Começamos a ter um caso. Ele era noivo e a mulher descobriu. Procurou uma
dessas casas que as pessoas fazem amarrações e fez. Uma para prender ele e
outra para me destruir. Do nada eu fui demitido, fui perdendo tudo que
conquistei com esforço de uma vez. Ate ir parar nas ruas, vivendo como mendigo.
Quando passava por uma dessas ruas a noite, um papel veio voando e bateu no meu
rosto. Quando li era um pedaço de reportagem falando da sua casa. Nunca gostei
de candomblé, era uma pessoa preconceituosa com isso. Pra mim era tudo macumba
e só servia para o mal. Mas engolir meu preconceito e vim implorar sua
ajuda. Se a senhora não puder, ninguém
mais poderá. – ao fim do relato, ele chorava.
-qual o seu nome?
-Luis Carlos.
-Luis, existem pessoas que fazem o mal,mas eu
só faço o bem. E vou te ajudar.
Lucimara o alojou em um quartinho no sitio.
Deu-lhe banho, aparou os cabelos e a barba, fez as unhas e comprou roupas do
seu tamanho. Agora sim, apresentável. Lucimara o levou até o quarto onde
colocava consulta para seus clientes. Os búzios determinaram tudo que deveria
ser feito para a recuperação de Luca. Em menos de três meses ele conseguiu
emprego e aos poucos se reerguia. Nesse meio tempo ele aprendia cada vez mais
sobre o candomblé e aos poucos desmistificava a visão deturpada que tinha.

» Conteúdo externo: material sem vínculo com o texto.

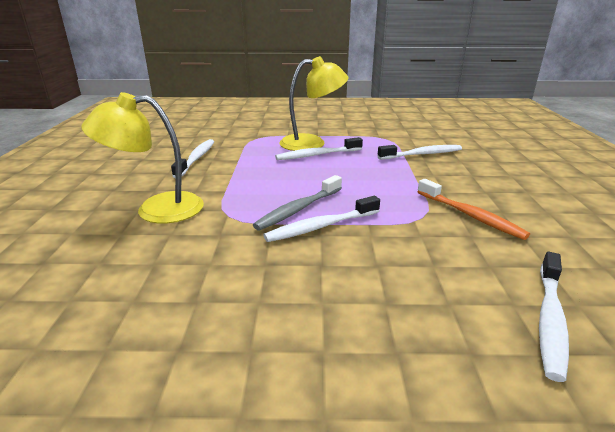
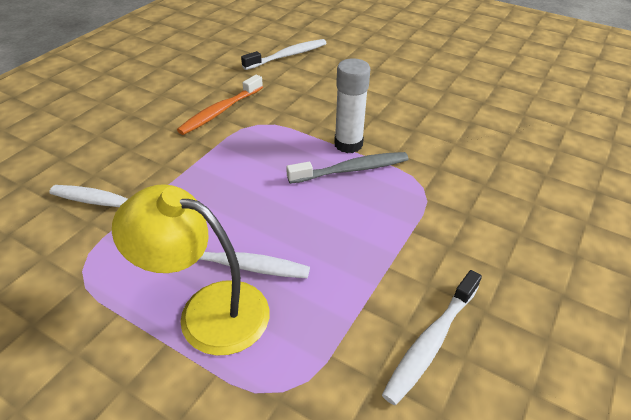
camera: 150 degrees left, 15 degrees up
(156, 209) = (499, 225): yellow lamp -> none
(321, 226) = (348, 144): white toothbrush -> white glue stick
(470, 215) = (220, 111): orange toothbrush -> orange toothbrush turned 135 degrees counterclockwise

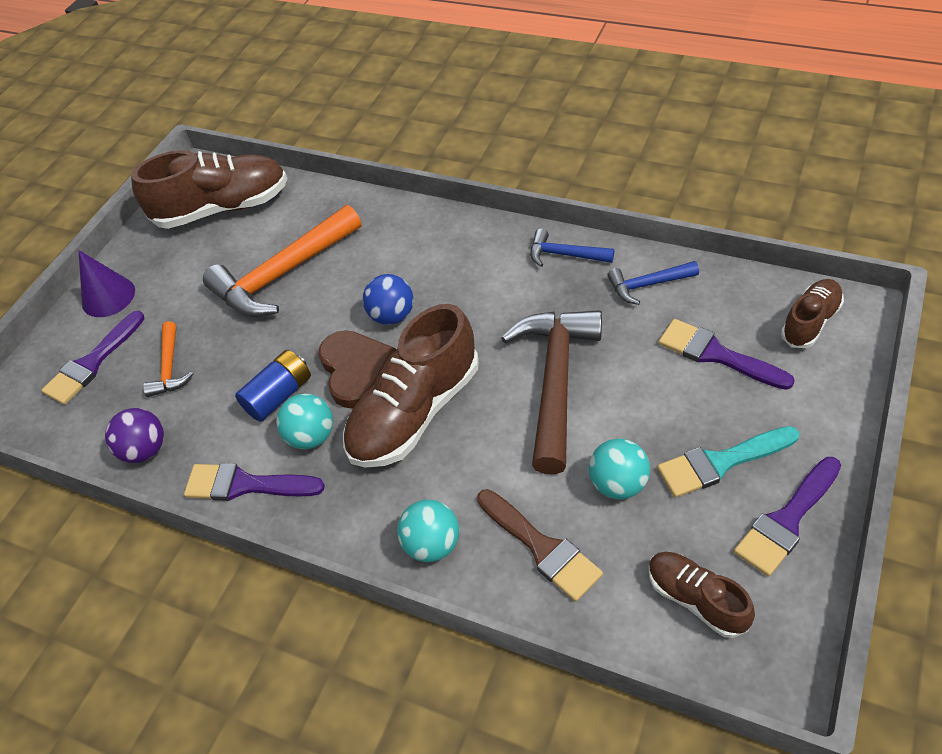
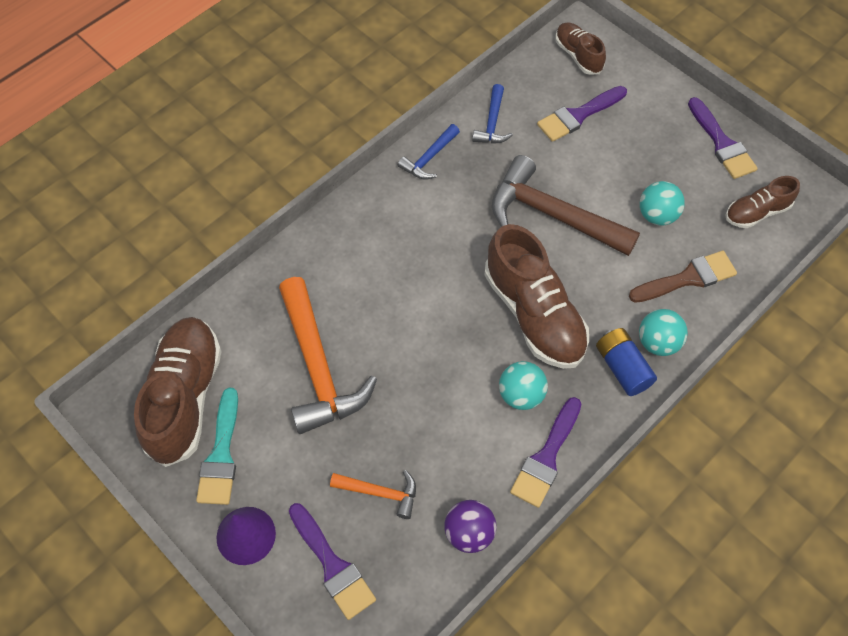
camera: 75 degrees left, 10 degrees up
(279, 395) = (464, 408): blue battery -> blue battery (622, 368)
(356, 370) = (468, 342): brown heart -> none
(392, 316) = (423, 297): blue ball -> none
(720, 462) = (666, 155): turquoise brush -> turquoise brush (221, 454)

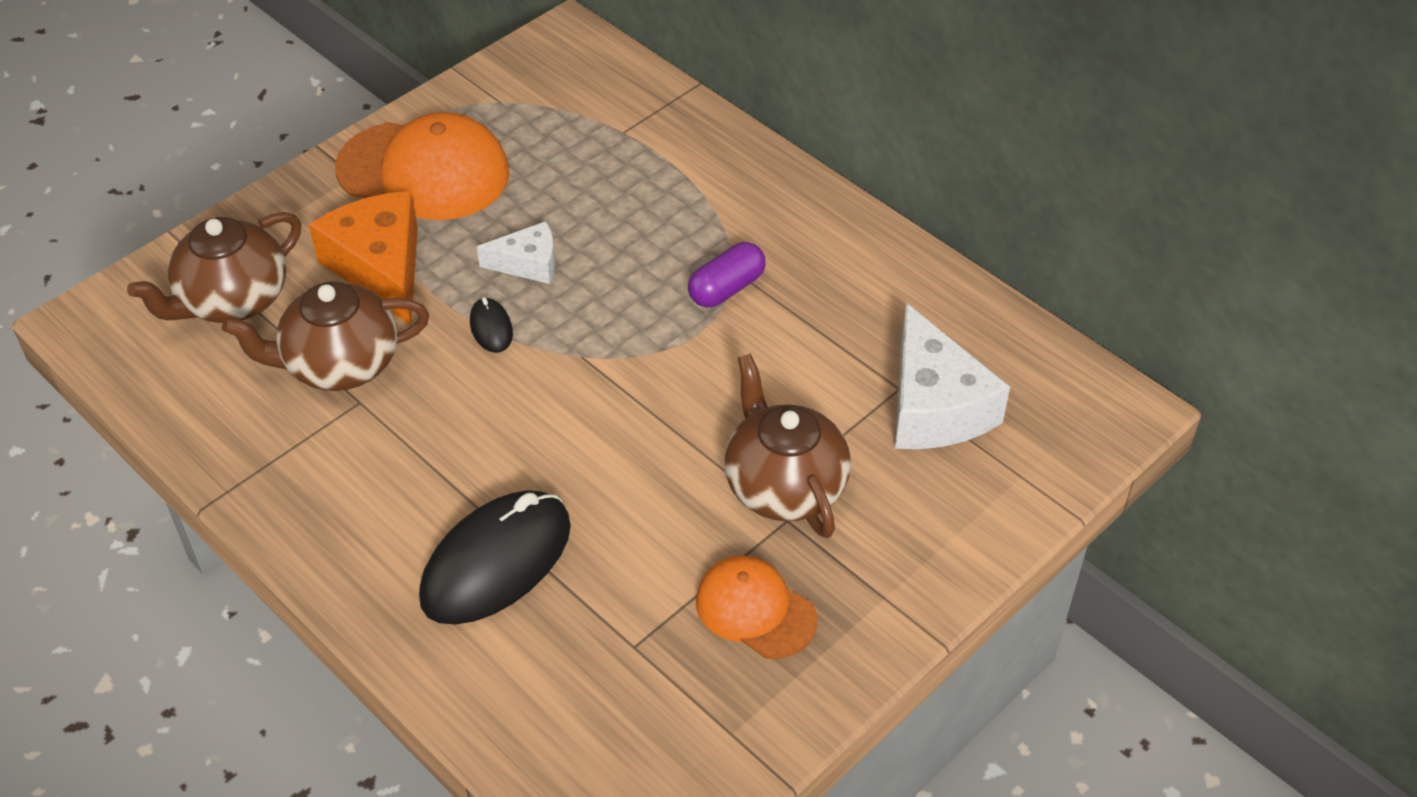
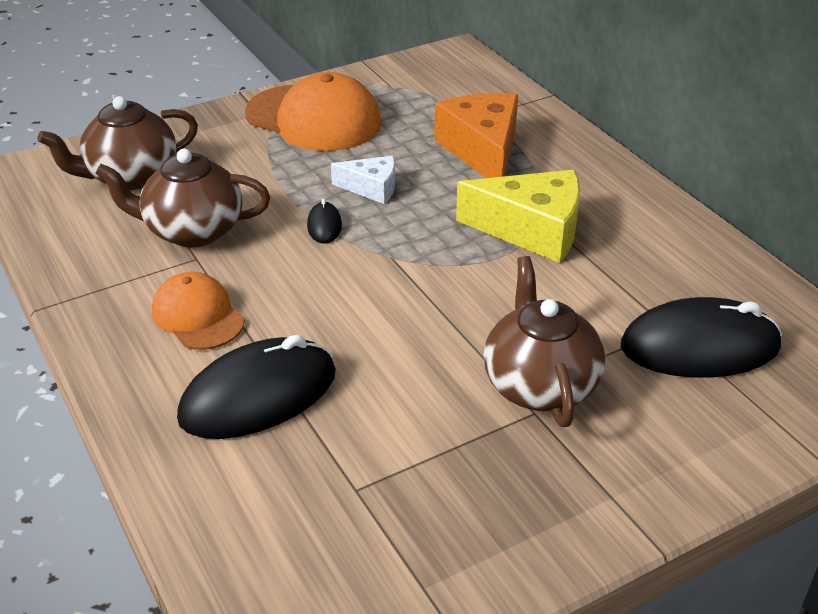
camera: 15 degrees right, 10 degrees down
(380, 268) = (253, 173): orange cheese -> orange cheese (482, 150)
(726, 288) = (532, 230): purple capsule -> yellow cheese
(755, 610) = (481, 482): orange cap -> orange cap (198, 316)
(934, 406) = (699, 347): white cheese -> black mouse

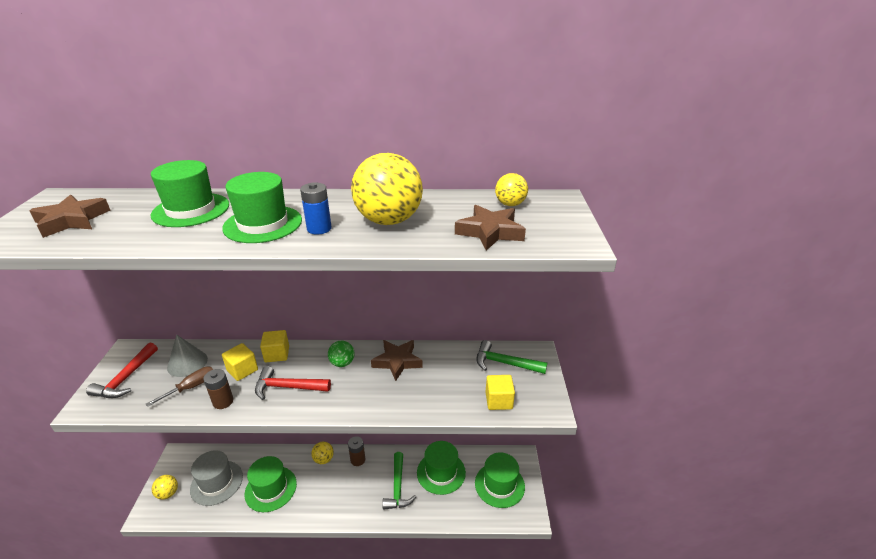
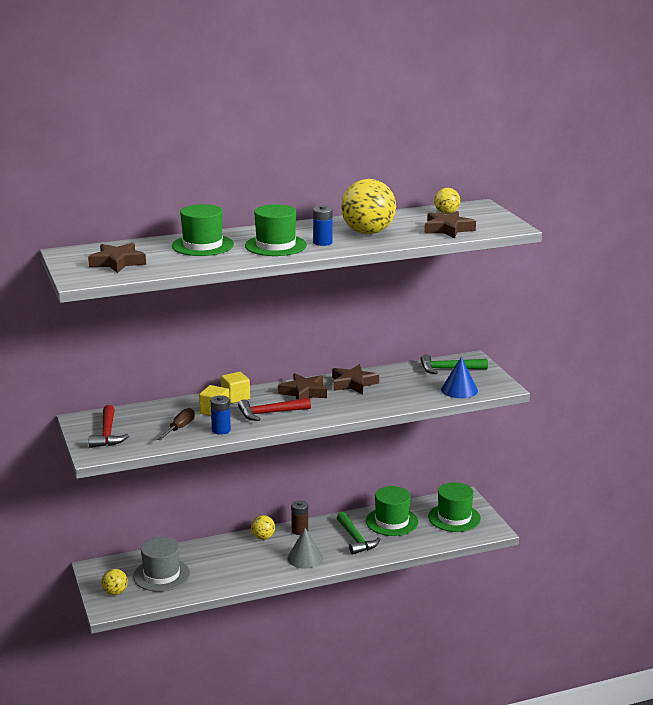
camera: 20 degrees left, 10 degrees down
(187, 363) = (155, 416): grey cone -> grey cone (305, 558)
(223, 401) = (221, 430): brown battery -> blue battery
(271, 488) = (225, 567): green hat -> none
(342, 363) = (304, 392): green ball -> brown star
(498, 400) = (459, 390): yellow cube -> blue cone

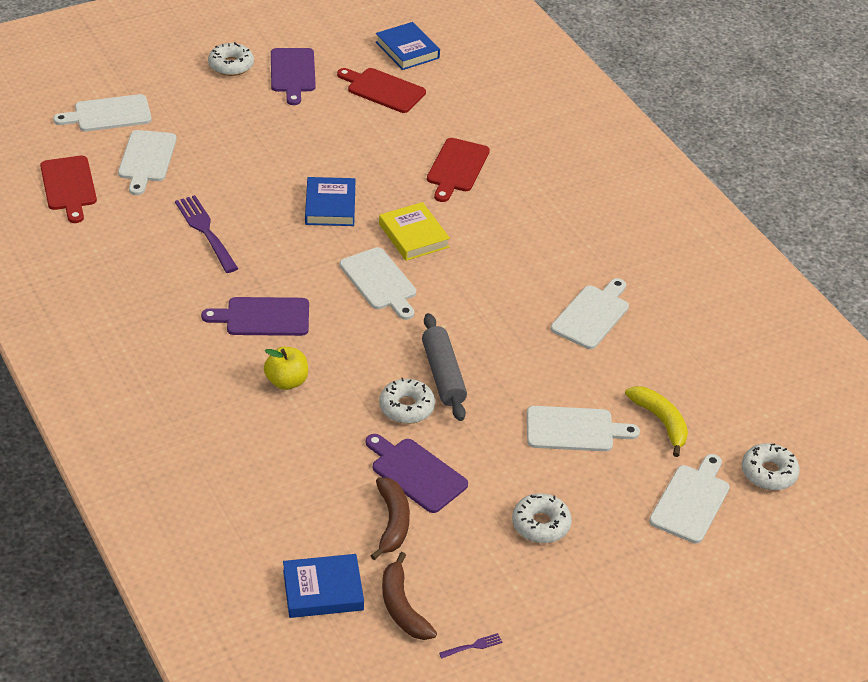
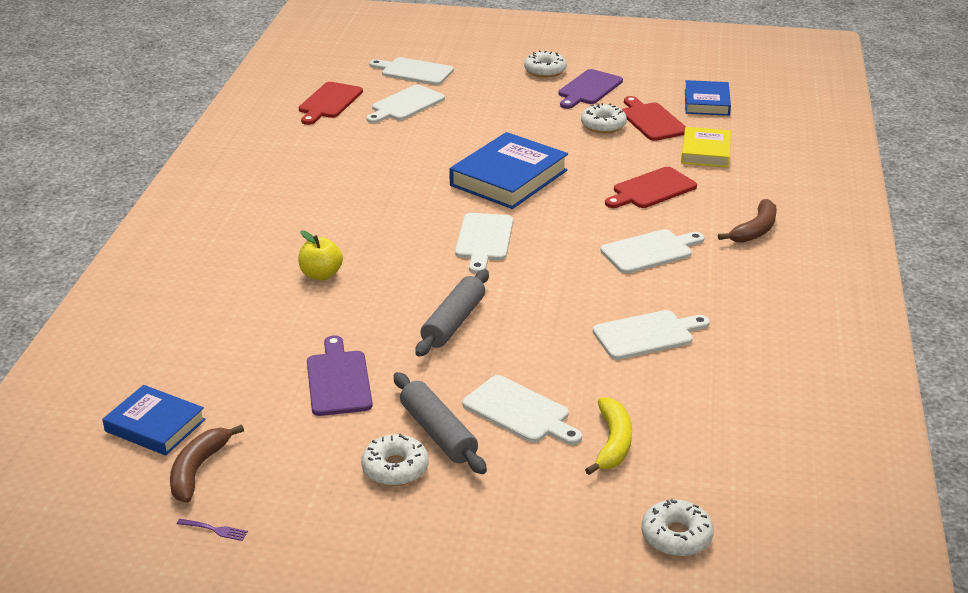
camera: 40 degrees right, 10 degrees down
(206, 232) = (390, 161): purple fork -> none
(263, 317) = (360, 227): purple cutting board -> none
(330, 206) = (509, 178): blue book -> blue book, size x1.62
(392, 522) = (273, 405): brown banana -> brown banana (755, 230)
(406, 407) = (392, 331): white donut -> white donut (603, 125)
(413, 236) = (553, 220): yellow book -> yellow book (705, 152)
(538, 479) = (438, 433): none -> grey rolling pin
(691, 501) = (564, 520): white cutting board -> white cutting board (650, 251)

-Que feira é essa aqui? – perguntava
Milena rindo das caras de susto. Já recuperado Luca fez sua habitual piada.
-Acordou a bela adormecida! Então
mona, como andam os ventos de Sampa?
-São brisas. Estão calmos.
-E as amapôs?
-Não deixei nenhuma lá.
-E as daqui? Sua ex, a caninana estava
aí ontem. Alias desde que você viajou ela começou a cercar a mãe com um papinho
de documentário pra divulgação da associação. Cerca Lourenço. No fundo era pra
ter alguma noticia sua e pelo jeito que ela babou quando te viu entrar a mona
ali tem um tombo por ti.
-só que eu não a quero mais.
-Tem mona nova na parada. – Luca
sorriu.
-Eu nego. – Milena sorriu enquanto
servia seu café e olhava o tempo. Enquanto isso, a feira continuava nos
preparativos do almoço. Com um ou outro comentário feito por ela.